Frensia.id – “Berikanlah upah kepada pekerja sebelum kering keringatnya,” sabda Nabi yang sederhana, tetapi terusir dari meja kebijakan. Dalam sabda itu, terkandung etika ekonomi Islam yang menolak eksploitasi. Tapi mari jujur: sabda ini sunyi di tengah bisingnya pertumbuhan ekonomi. Buruh tak hanya kehilangan upah, tapi juga kehilangan martabat. Hak-haknya dirampas secara sistemik oleh kekuasaan yang lebih mencintai angka ketimbang nyawa.

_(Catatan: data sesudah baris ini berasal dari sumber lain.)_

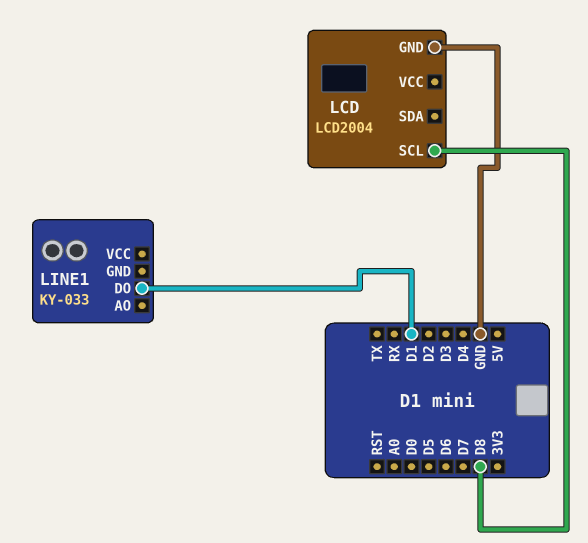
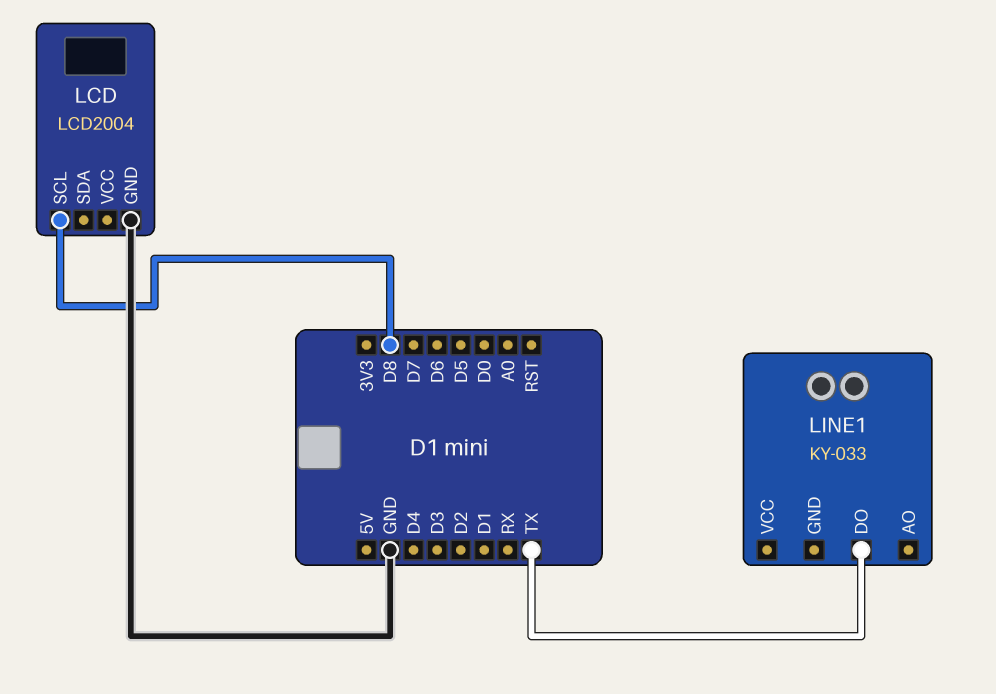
LINE1 pin DO: D1 -> TX

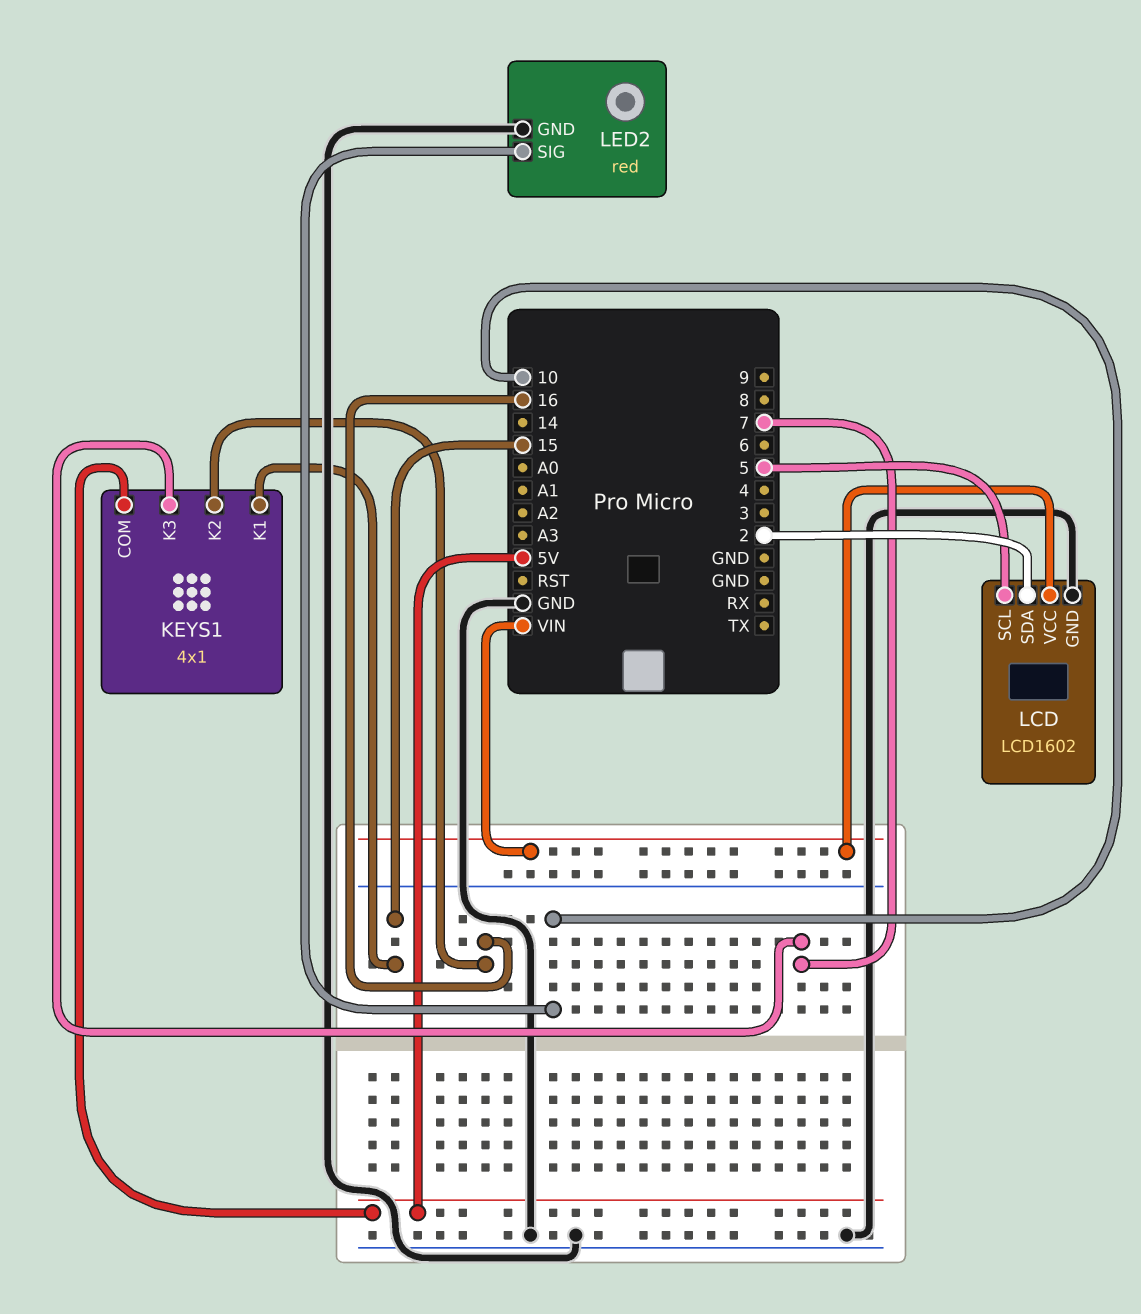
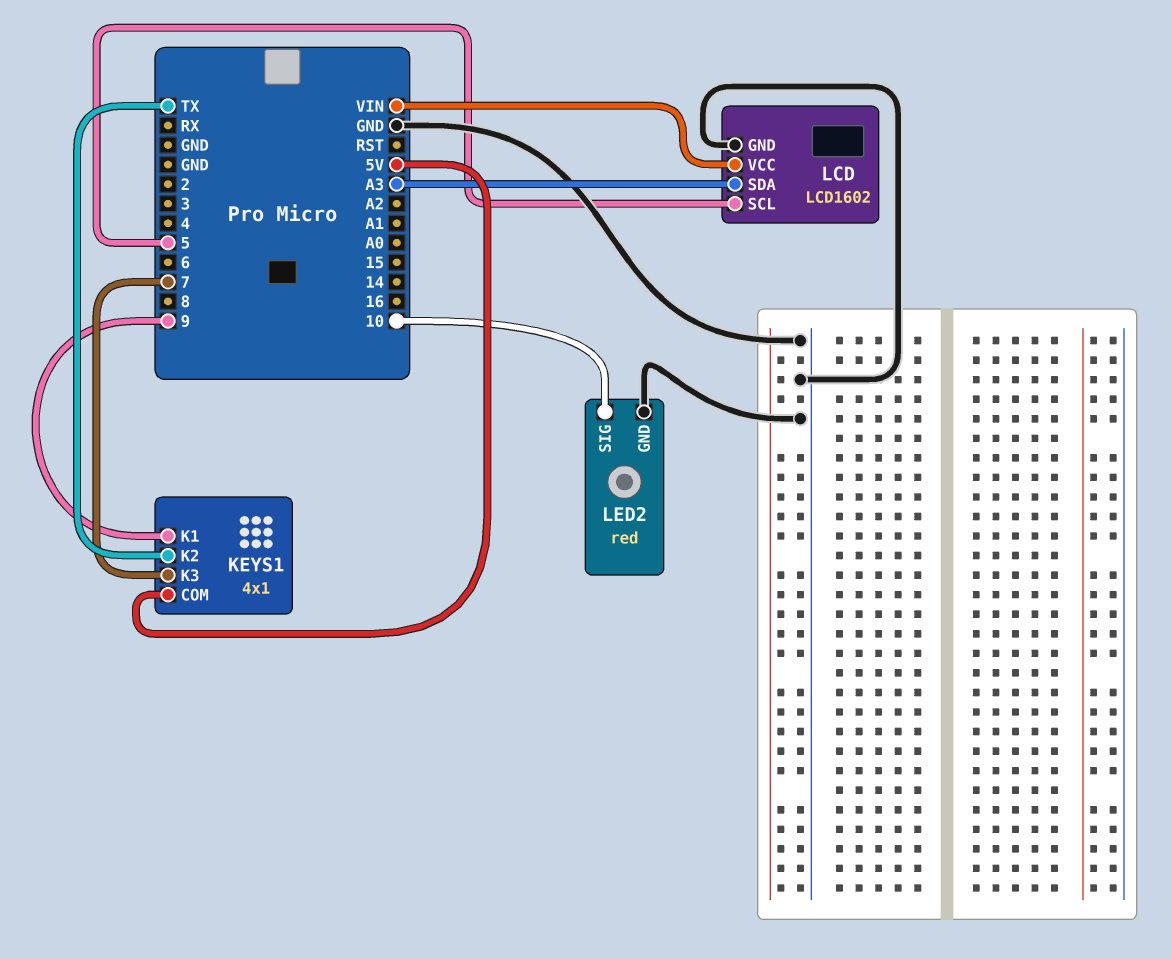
KEYS1 pin K1: 15 -> 9
KEYS1 pin K2: 16 -> TX
LCD pin SDA: 2 -> A3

Jurnal berjudul “Kontekstualisasi Hadis Hak Buruh Perspektif Hermeneutika Hassan Hanafi” yang ditulis oleh Tri Mulyani, Hartati, dan Lukman Zain MS (Jurnal Studi Hadis Nusantara, Vol. 3 No. 2, 2021), menyuguhkan cara pandang segar atas hadis tersebut. Dengan pendekatan hermeneutika Hassan Hanafi, hadis tidak diposisikan sebagai teks beku yang tinggal disalin, tetapi sebagai teks hidup yang harus ditafsirkan dalam denyut realitas sosial.
Pendekatan Hanafi menempatkan tiga pijakan penting: kritik historis, kritik eidetis, dan kritik praksis. Kritik historis mengingatkan bahwa Nabi Muhammad SAW bukan hanya menyampaikan hadis itu, tetapi pernah menjadi pekerja upahan di bawah Sayyidah Khadijah. Hadis ini tidak lahir dari langit kekuasaan, tetapi dari bumi pengalaman. Ini bukan sabda elitis, melainkan suara pekerja.
Kritik eidetis mengurai bahwa kata ajr dalam hadis bukan semata “upah”, tetapi juga mencakup ganjaran, penghargaan, bahkan kehormatan. Pekerja adalah manusia yang layak diakui kontribusinya, bukan sekadar alat produksi. Pembayaran upah, dalam terang ini, bukan semata transaksi ekonomi, tetapi peneguhan nilai keadilan.
Puncaknya adalah kritik praksis. Di sinilah tafsir agama menjelma aksi sosial. Hadis tidak berhenti di mimbar, tetapi bergerak ke meja kebijakan, ke regulasi, bahkan ke jalan-jalan tempat buruh meneriakkan haknya. Hermeneutika Hanafi mendorong teks untuk berpihak. Dalam kasus buruh, berpihak berarti menolak eksploitasi yang disahkan oleh negara.
Sayangnya, negara justru memilih jalan sebaliknya. UU Cipta Kerja yang lahir tahun 2020 adalah bukti bahwa negara lebih tunduk pada logika investasi ketimbang etika keadilan. Pemangkasan pesangon, fleksibilitas kontrak, pelemahan serikat pekerja, hingga penghapusan cuti-cuti sosial menunjukkan betapa buruh dijadikan ongkos pertumbuhan ekonomi.
Melalui kerangka Hassan Hanafi, dapat ditegaskan bahwa hadis tidak bisa dibaca tanpa konteks struktur sosial yang timpang. Ketika buruh ditindas secara sistemik, maka membaca hadis tanpa berpihak adalah pengkhianatan terhadap semangat Nabi. Agama tidak hadir untuk menenangkan yang tertindas agar sabar, tetapi untuk membangkitkan mereka agar menuntut hak.
Buruh adalah wajah manusia biasa yang menghadapi sistem tidak biasa. Maka pembacaan hadis tentang buruh harus melampaui literalitas. Ia harus menjadi panggilan moral bagi pengambil kebijakan, para pemilik modal, dan juga kalangan agamawan. Jika tidak, jangan salahkan bila hadis itu tinggal jadi hiasan, sementara keringat buruh terus mengering tanpa dibayar.